When I load the model straight from the hub, create a pipeline and infer it, i get a response for a query in 150 seconds. It works great!
model_name = "tiiuae/falcon-40b"
bnb_config = BitsAndBytesConfig(
load_in_4bit=True,
bnb_4bit_quant_type="nf4",
bnb_4bit_use_double_quant=True,
bnb_4bit_compute_dtype=torch.float16,
)
model = AutoModelForCausalLM.from_pretrained(
model_name,
quantization_config=bnb_config,
trust_remote_code=True,
device_map="auto",
)
generator = pipeline(task="text-generation", model=model, tokenizer=tokenizer, device_map="auto")
The problem is when I try to use my finetuned model along with the pipeline.
I tried 2 options:
- passing the pipeline the peft model
PEFT_MODEL = 'models/falcon40_ft_sft'
bnb_config = BitsAndBytesConfig(
load_in_4bit=True,
bnb_4bit_use_double_quant=True,
bnb_4bit_quant_type="nf4",
bnb_4bit_compute_dtype=torch.bfloat16,
)
config = PeftConfig.from_pretrained(PEFT_MODEL)
model = AutoModelForCausalLM.from_pretrained(
config.base_model_name_or_path,
return_dict=True,
quantization_config=bnb_config,
low_cpu_mem_usage=True,
device_map="auto",
trust_remote_code=True,
)
tokenizer = AutoTokenizer.from_pretrained("tiiuae/falcon-40b")
tokenizer.pad_token = tokenizer.eos_token
model = PeftModel.from_pretrained(model, PEFT_MODEL)
generator = pipeline(task="text-generation", model=model, tokenizer=tokenizer, device_map="auto")
I get an error: The model 'PeftModel' is not supported for text-generation. Supported models are [...]

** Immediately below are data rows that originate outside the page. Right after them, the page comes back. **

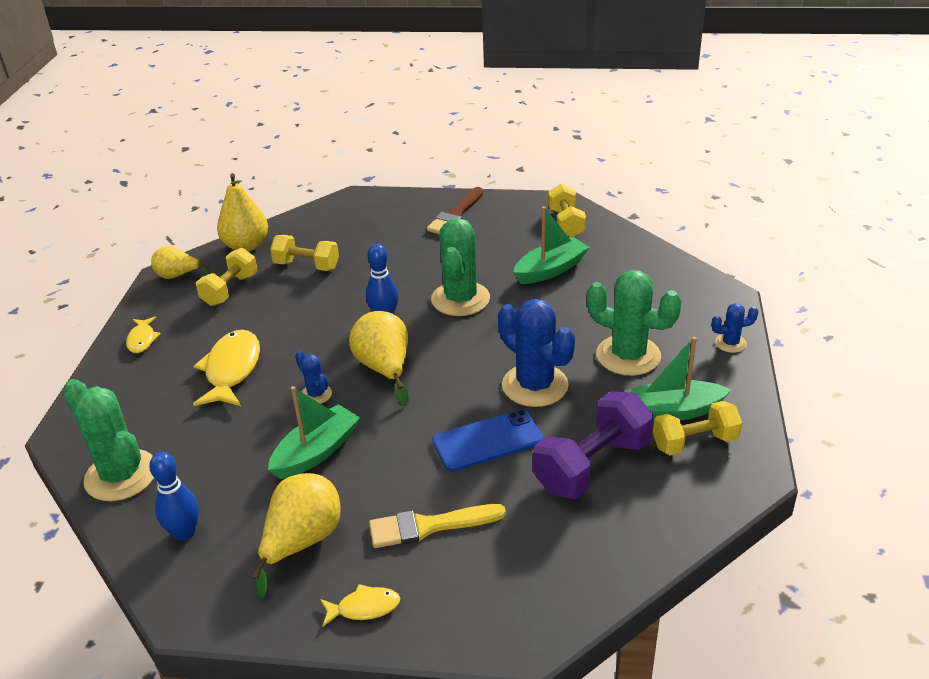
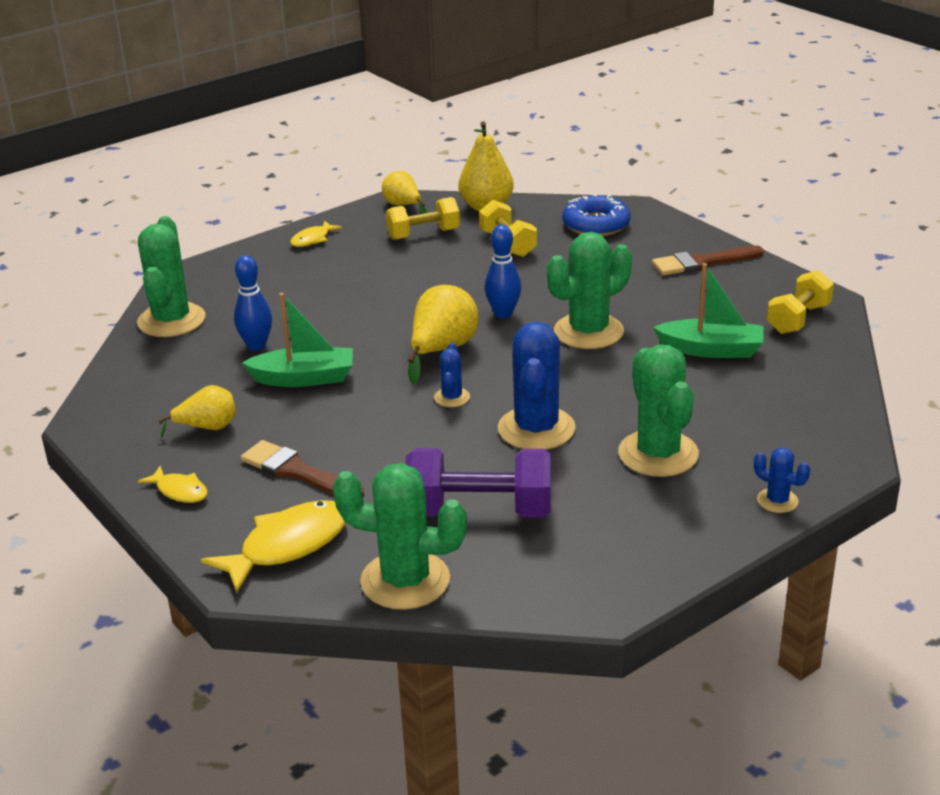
camera: 45 degrees right, 5 degrees down
(184, 533) = (153, 377): blue bowling pin -> blue bowling pin (256, 345)
(231, 370) = (337, 291): yellow fish -> yellow fish (288, 546)
(302, 542) = (207, 428): yellow pear -> yellow pear, size x0.64
(316, 394) = (365, 340): blue cactus -> blue cactus (452, 397)
(347, 222) = (596, 225): none -> blue donut
(429, 526) = (297, 472): yellow brush -> brown brush
(488, 441) = (431, 444): blue phone -> none
(627, 548) = (405, 580): none -> green cactus
(673, 411) = (619, 517): green boat -> none
(694, 442) = (594, 550): yellow dumbbell -> none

And the response time for the same query takes twice as much time.
- Merging the peft model
Then I tried to merge the peft model using:
merged_model = model.merge_and_unload()
merged_model.save_pretrained('models/merged_ft_sft_falcon40')
tokenizer.save_pretrained('models/merged_ft_sft_falcon40')
I have copied all the configuration files and the including the config file which contains RWForCausalLM function. I copied also the config.json with the right auto_map properties.
When I run
MERGED_MODEL = 'models/merged_ft_sft_falcon40'
bnb_config = BitsAndBytesConfig(
load_in_4bit=True,
bnb_4bit_use_double_quant=True,
bnb_4bit_quant_type="nf4",
bnb_4bit_compute_dtype=torch.bfloat16,
)
model = AutoModelForCausalLM.from_pretrained(
MERGED_MODEL,
return_dict=True,
quantization_config=bnb_config,
device_map="auto",
trust_remote_code=True,
)
tokenizer = AutoTokenizer.from_pretrained(MERGED_MODEL)
generator = pipeline(task="text-generation", model=model, tokenizer=tokenizer, device_map="auto")
I get an error: The model 'RWForCausalLM' is not supported for text-generation. Supported models are [...]
And the response time for the same query takes twice as much time.
My question is how can I make my finetuned model benefit from all of the pipeline functions? Why isn't it working the same as the hub model, given I have all files (my assumption is that only the weights files have changed slightly)?